What does the word "letters" mean in Bourbaki text? On Bourbaki's "Theory of Sets", page 16, it says "$\int_0^1 f(x) dx$ represents an assembly in which the letter $x$ and the letter $d$ do not appear; and the assemblies represented by $\mathbb{Z}$, $\mathbb{N}$ do not contain any letters." This confuses me since it said before letters are those Roman letters, since those $x$ are not replaced by other assemblies, why we don't account them as letters? Thank you!
 A: They are giving you an intuitive insight into how their (ultra) formalism works:

If an assembly represents an 'object' (whatever that is), then the assembly contains no 'free variables'.

If you look for where the empty set is 'created', you will find a footnote showing the formal assembly representing that set; there are no letters in it. They then state they in the rest of their exposition, they will not be showing the 'assembly language code' that represents other objects they construct; they will 'loosen up' a bit, using the French language in their mathematical arguments.
The reader can take comfort in the knowledge that if an (apparent) contradiction ever occurs in mathematics (as they define it), their 'Group' will be able to start breaking things down into their formal 'code' and decide if it is a real contradiction (more than unlikely) or if a mathematician 'got sloppy' in drawing new conclusions. 
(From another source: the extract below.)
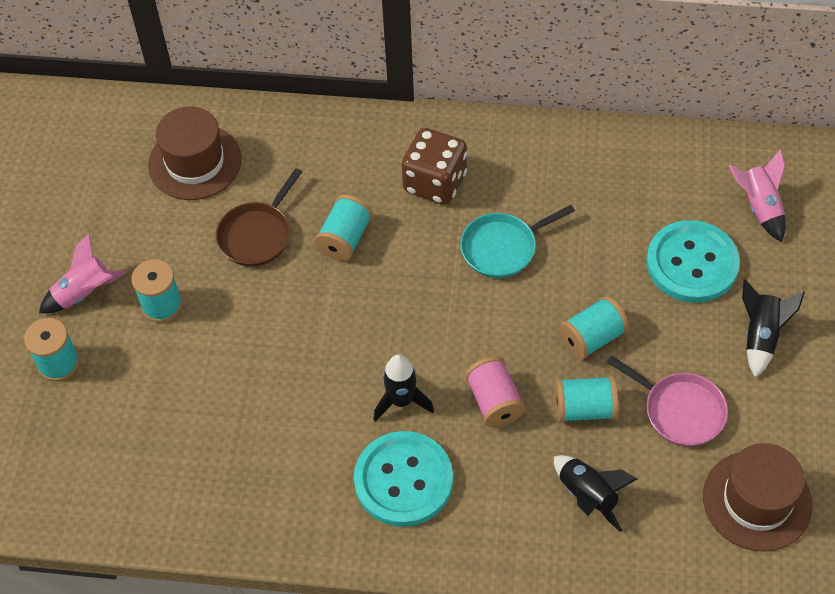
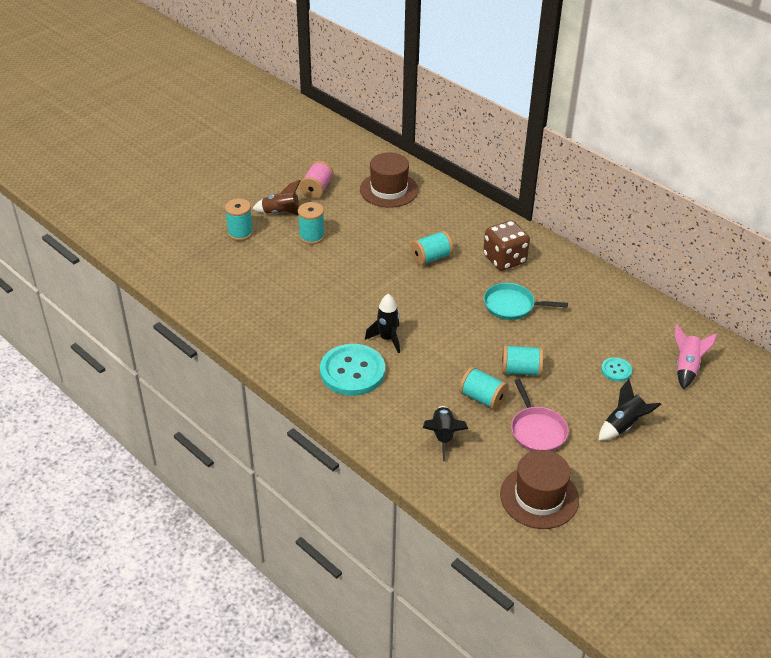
camera: 35 degrees right, 15 degrees down
(84, 293) = (281, 213): pink rocket -> brown rocket
(257, 235) = (388, 233): brown pan -> none
(494, 401) = (436, 367): pink spool -> pink spool (317, 189)
(692, 263) = (616, 370): turquoise button -> turquoise button, size x0.47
Since the majority of mathematicians would state that they are working under $\text{ZFC}$, the following abstract is of interest:
On Bourbaki’s axiomatic system for set theory
Abstract
In this paper we study the axiomatic system proposed by Bourbaki for the Theory of Sets in the Éléments de Mathématique. We begin by examining the role played by the sign $\tau$ in the framework of its formal logical theory and then we show that the system of axioms for set theory is equivalent to Zermelo–Fraenkel system with the axiom of choice but without the axiom of foundation. Moreover, we study Grothendieck’s proposal of adding to Bourbaki’s system the axiom of universes for the purpose of considering the theory of categories. In this regard, we make some historical and epistemological remarks that could explain the conservative attitude of the Group.